With age comes wisdom. Obviously there are certain Rebbeim that could use a nice retirement party (the kids would be happy to set it up), but to base your opinion of a Rebbe based on his age seems arbitrary. To quote Ronald Reagan when his opponent mentioned how old he was, “I will not make age an issue in this campaign. I am not going to exploit, for political purposes, my opponent's youth and inexperience!”
In next week’s article, we’ll discuss approaches for how to motivate your kids if they are not enjoying the class. (If your child is having issues with his Rebbe/teacher, you can click here to read a previous article discussing it.)
Wishing you all much Hatzlacha with your children!
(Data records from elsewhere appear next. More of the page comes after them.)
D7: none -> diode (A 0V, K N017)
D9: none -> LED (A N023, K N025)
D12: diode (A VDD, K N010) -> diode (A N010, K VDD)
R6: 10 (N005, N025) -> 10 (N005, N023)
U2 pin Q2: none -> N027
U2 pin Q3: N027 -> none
Rabbi Ross. I have six children ranging in ages from 17 through 5. Frequently, I need to ask the older ones to watch the younger ones since my husband and I both work. My older kids constantly complain that they should not have to watch their siblings. Since they’re living in my house, and they are my kids, I don’t agree. We decided to ask and follow your opinion since we read your articles every week. Thank you in advance. Esther - Flatbush
Thank you for your vote of confidence. However, I’m not that comfortable being a decision maker; these articles are designed to assist, not replace, your parenting. Nonetheless, I have seen this question many times over the past few months, so we’ll try to figure out a solution.
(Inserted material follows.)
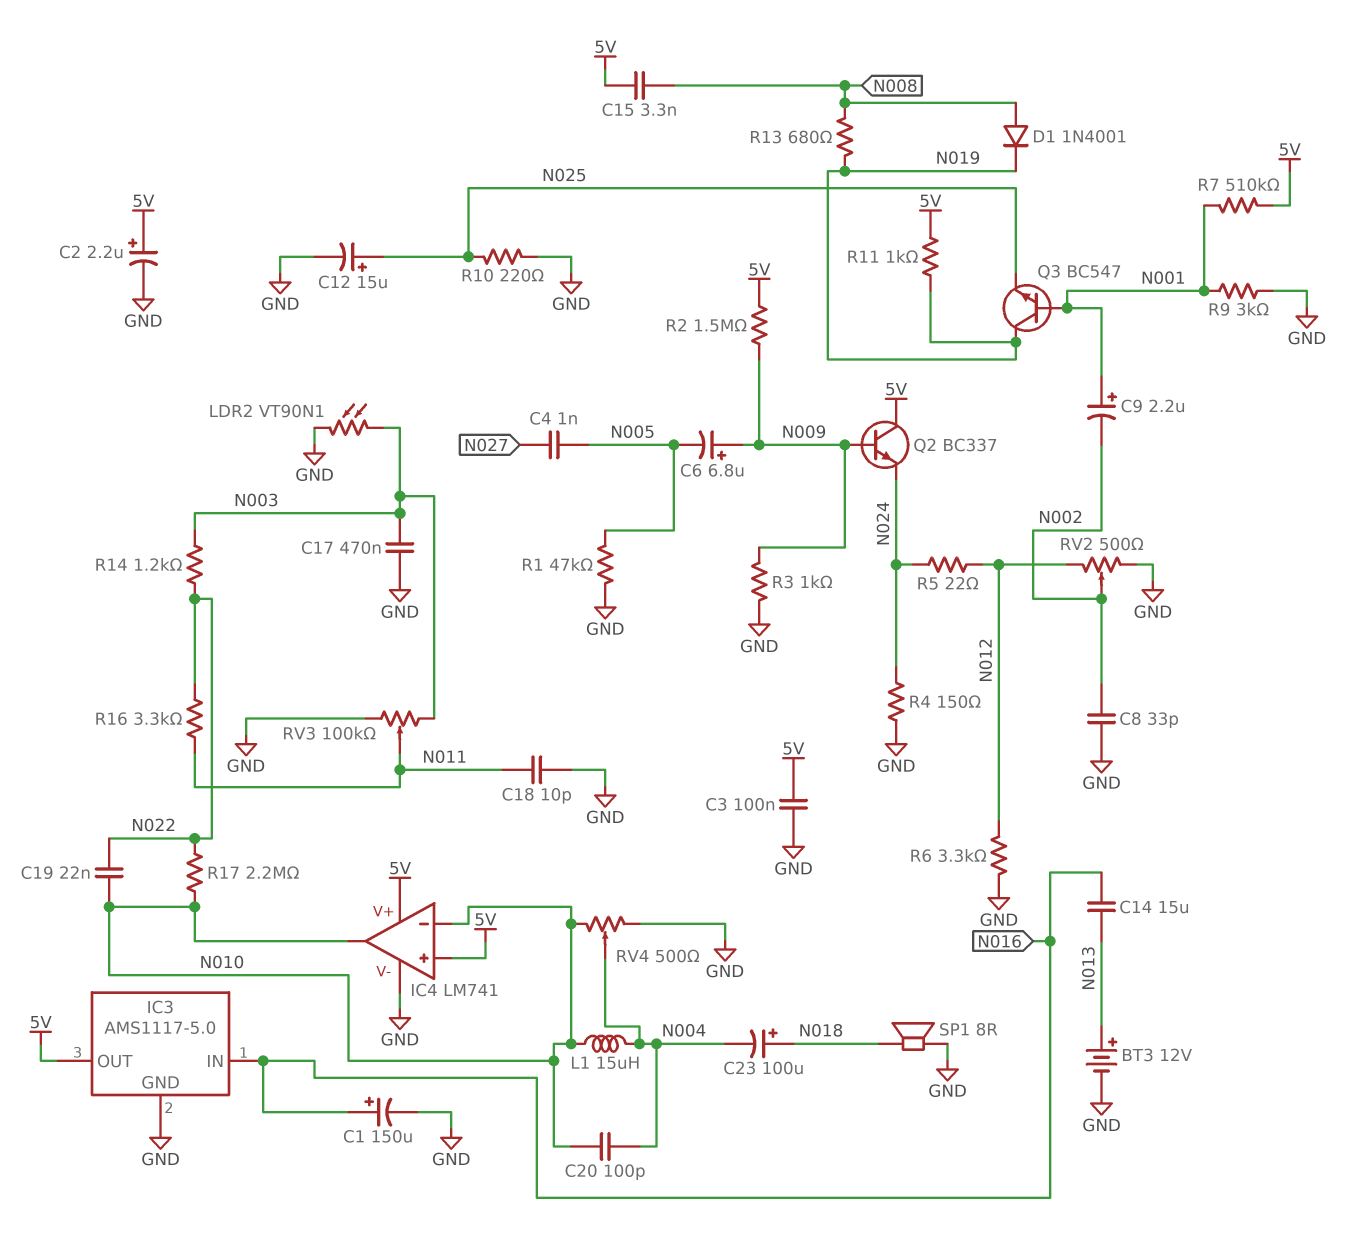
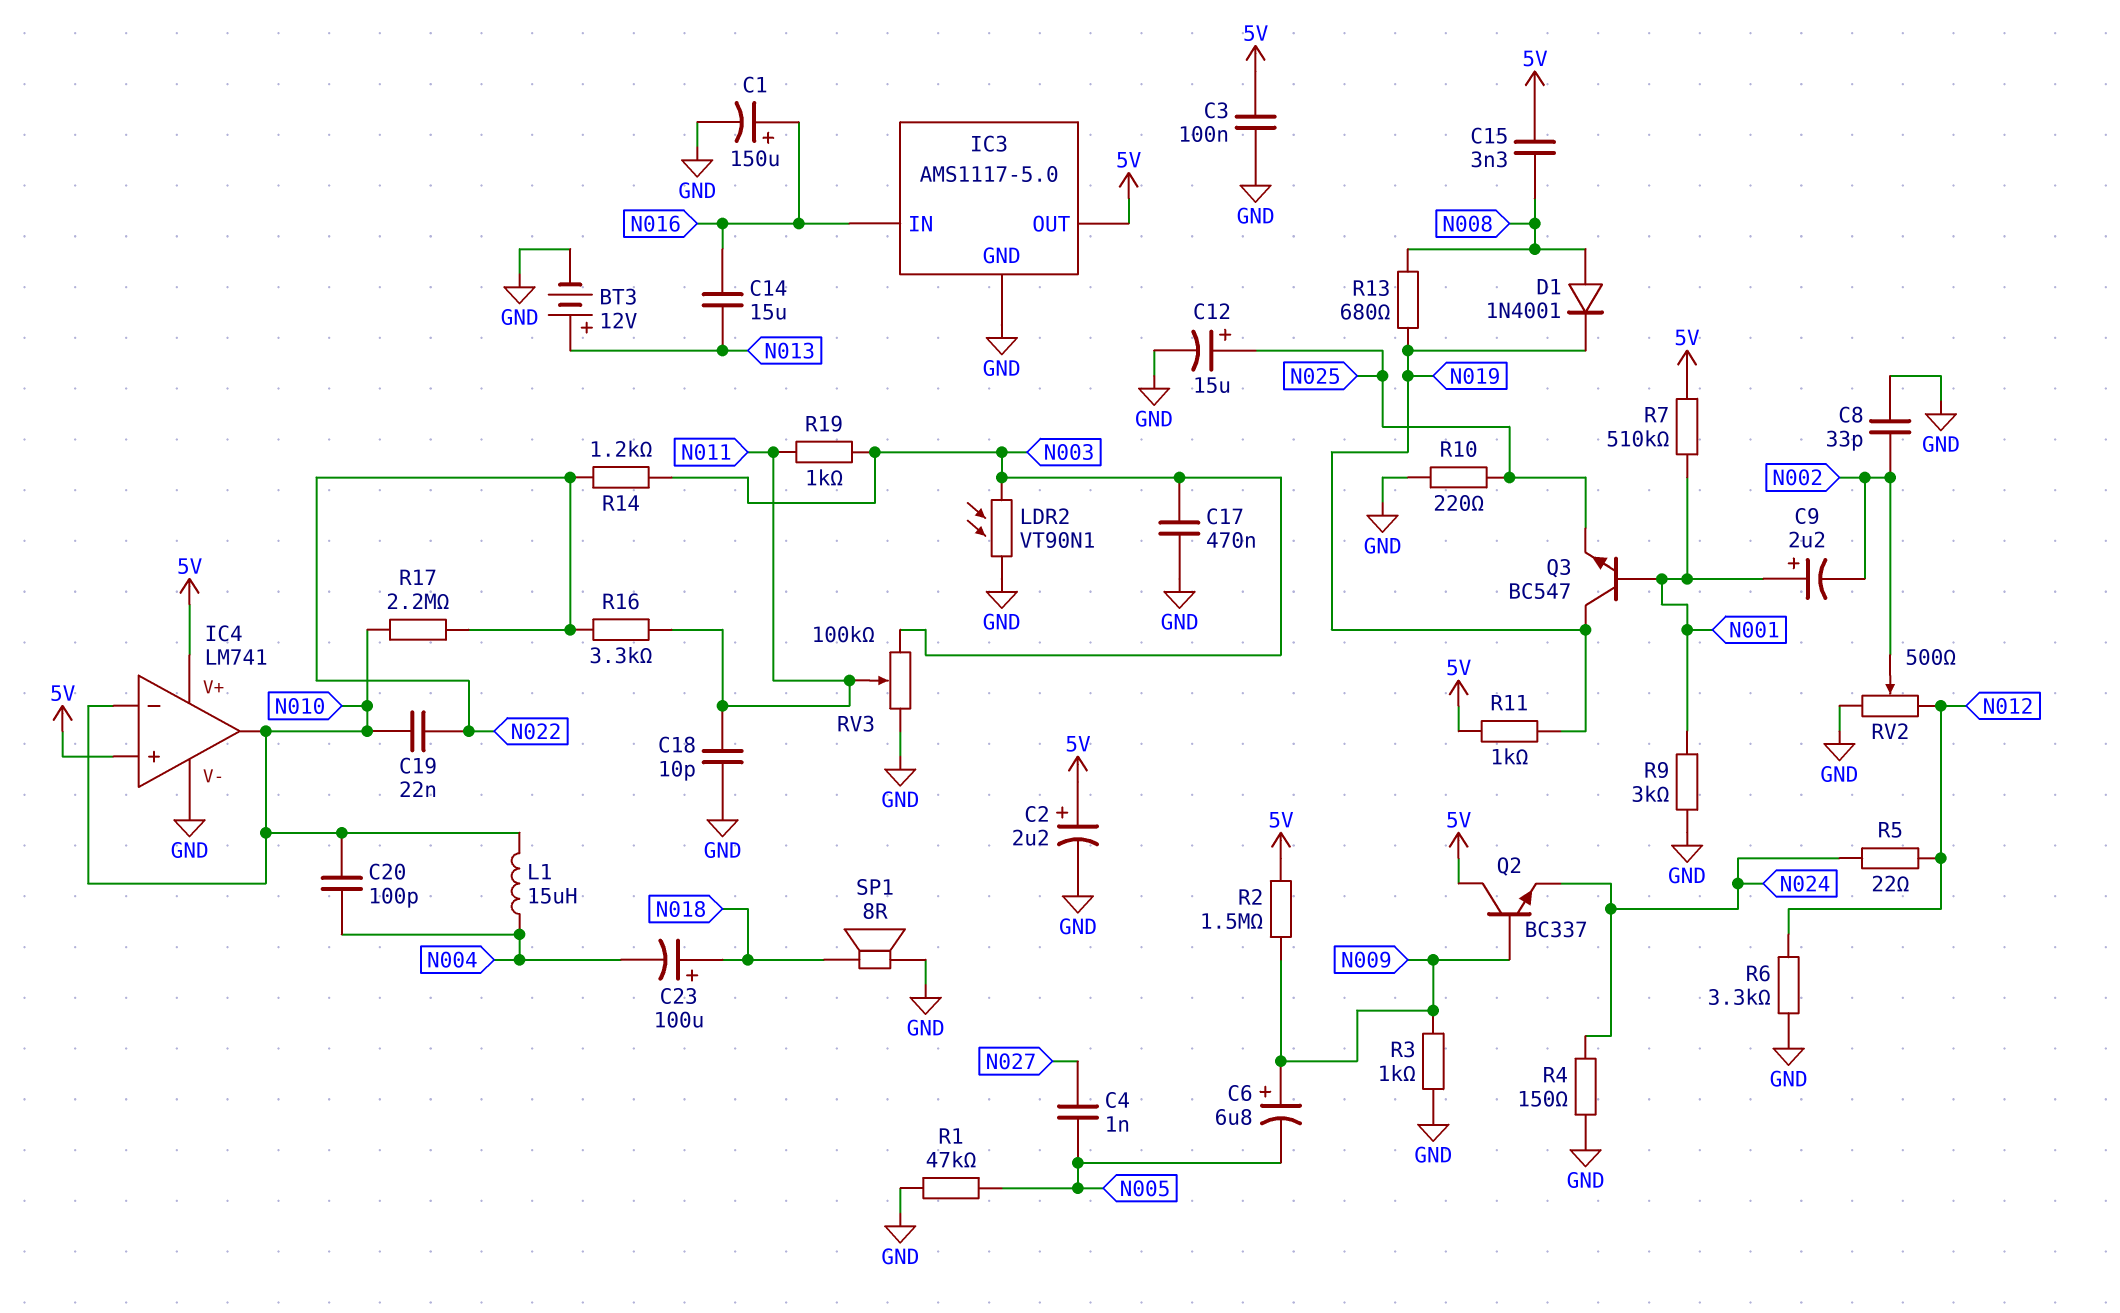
R19: none -> 1k (N003, N011)
RV4: 500 (GND, N010, wiper N004) -> none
There are many parents who believe that the older children should certainly be expected to help out with watching the younger siblings. Many parents feel that it is only fair for them to help out as a way of returning the favor to their parents for having raised them. Additionally, helping out with watching younger siblings is a simple matter of Kibbud Av V’aim. I have a few concerns with those parents who rely on those rationales:
Additionally, it is okay and certainly a good idea to let your children know that a family is like a team, where everyone pitches in. Being part of a family means that we are all responsible to help out and be there for one another. However, the parents should be acting as the “Captains”, so to speak, in which they are the ones to most often take charge and show responsibility for all.
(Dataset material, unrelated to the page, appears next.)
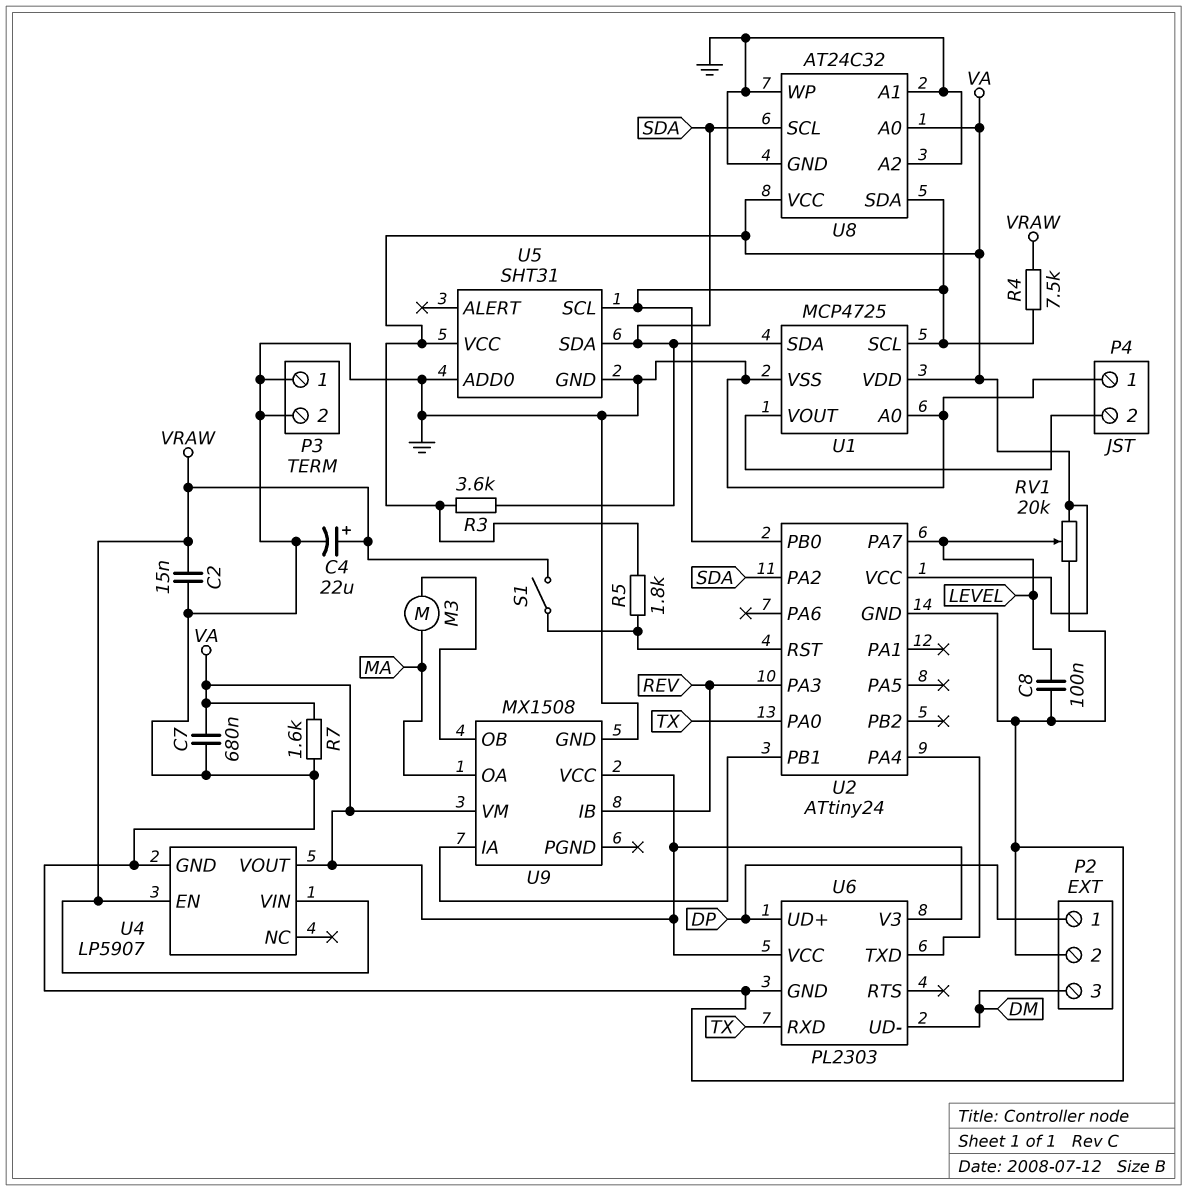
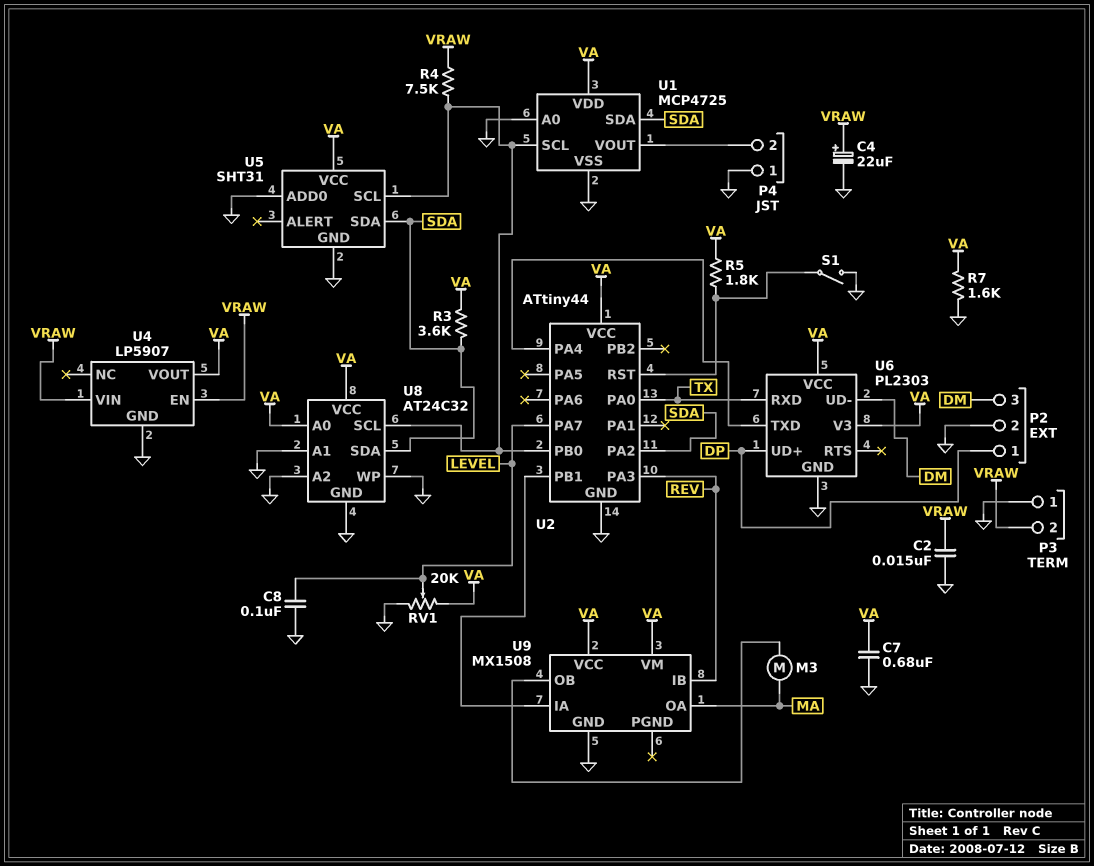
P3 pin 2: GND -> VRAW
S1: switch (U2/RST, VRAW) -> switch (GND, U2/RST)
U2: ATtiny24 -> ATtiny44
U8 pin SCL: SDA -> U1/SCL
U8 pin SDA: U1/SCL -> SDA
Remember, the phrase “Mom knows best”, is kind of true. If you get the feeling that your kids don’t want to help with the siblings, never force it. It’s cheaper to hire a babysitter than to spend thousands of dollars on family counseling.
Something else to think about, is that your second-to-oldest might be better than your oldest at watching the younger ones. This is somewhat typical, and it’s what I like to call the “Firstborn Mentality.” It would not be a good idea to even verbalize this. You can simply compliment the one helping out, and mention “Everyone has different talents, you are really great with your siblings!”
Additionally, it’s important to give special time to the older kids. Remind them that the reason that they are being treated as adults is because they have proven that they are mature, amazing, older siblings. It is also so important that you express to your children how much you appreciate their help. Don’t assume that they know how much they are appreciated and valued.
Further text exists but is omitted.